On Tue, Jul 16, 2019 at 11:37 AM Richard Guy Briggs <rgb(a)redhat.com> wrote:
On 2019-07-15 17:09, Paul Moore wrote:
> On Mon, Jul 8, 2019 at 2:12 PM Richard Guy Briggs <rgb(a)redhat.com> wrote:
> > On 2019-05-30 19:26, Paul Moore wrote:
>
> ...
>
> > > I like the creativity, but I worry that at some point these
> > > limitations are going to be raised (limits have a funny way of doing
> > > that over time) and we will be in trouble. I say "trouble"
because I
> > > want to be able to quickly do an audit container ID comparison and
> > > we're going to pay a penalty for these larger values (we'll need
this
> > > when we add multiple auditd support and the requisite record routing).
> > >
> > > Thinking about this makes me also realize we probably need to think a
> > > bit longer about audit container ID conflicts between orchestrators.

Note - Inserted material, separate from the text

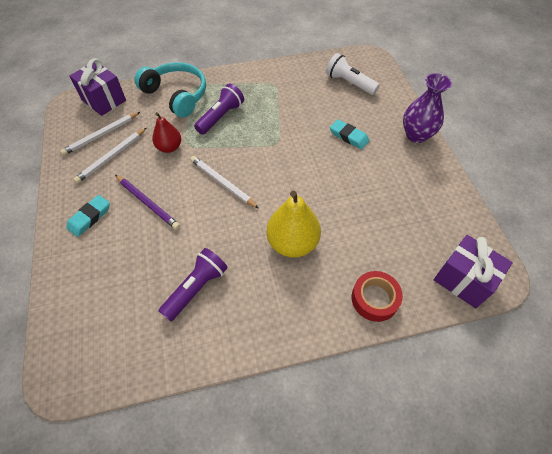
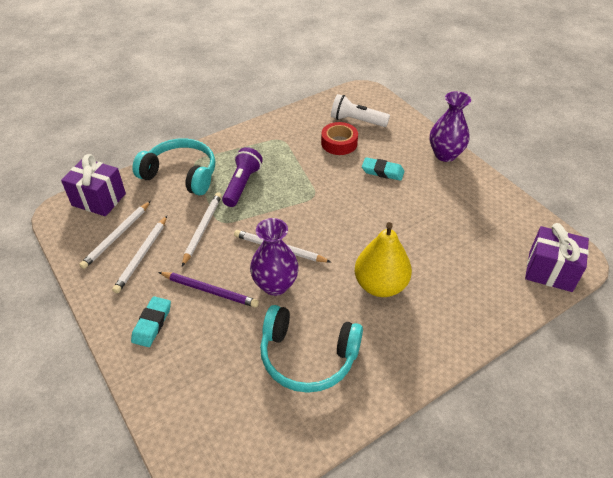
camera: 20 degrees left, 10 degrees down
(169, 147) = (202, 229): red pear -> white pencil
(196, 288) = (307, 357): purple flashlight -> turquoise headphones
(202, 214) = (275, 285): none -> purple vase
(374, 299) = (482, 312): red tape -> red tape (339, 143)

> > > Right now we just take the value that is given to us by the
> > > orchestrator, but if we want to allow multiple container orchestrators
> > > to work without some form of cooperation in userspace (I think we have
> > > to assume the orchestrators will not talk to each other) we likely
> > > need to have some way to block reuse of an audit container ID. We
> > > would either need to prevent the orchestrator from explicitly setting
> > > an audit container ID to a currently in use value, or instead generate
> > > the audit container ID in the kernel upon an event triggered by the
> > > orchestrator (e.g. a write to a /proc file). I suspect we should
> > > start looking at the idr code, I think we will need to make use of it.
> >
> > To address this, I'd suggest that it is enforced to only allow the
> > setting of descendants and to maintain a master list of audit container
> > identifiers (with a hash table if necessary later) that includes the
> > container owner.
>
> We're discussing the audit container ID management policy elsewhere in
> this thread so I won't comment on that here, but I did want to say
> that we will likely need something better than a simple list of audit
> container IDs from the start. It's common for systems to have
> thousands of containers now (or multiple thousands), which tells me
> that a list is a poor choice. You mentioned a hash table, so I would
> suggest starting with that over the list for the initial patchset.
I saw that as an internal incremental improvement that did not affect
the API, so I wanted to keep things a bit simpler (as you've requested
in the past) to get this going, and add that enhancement later.
In general a simple approach is a good way to start when the
problem/use-case is not very well understood; in other words, don't
spend a lot of time/effort optimizing something you don't yet
understand. In this case we know that people want to deploy a *lot*
of containers on a single system so we should design the data
structures appropriately. A list is simply not a good fit here, I
believe/hope you know that too.
I'll start working on it now. The hash table would simply point
to
lists anyways unless you can recommend a better approach.
I assume when you say "point to lists" you are talking about using
lists for the hash buckets? If so, yes that should be fine at this
point. In general if the per-bucket lists become a bottleneck we can
look at the size of the table (or make it tunable) or even use a
different approach entirely. Ultimately the data store is an
implementation detail private to the audit subsystem in the kernel so
we should be able to change it as necessary without breaking anything.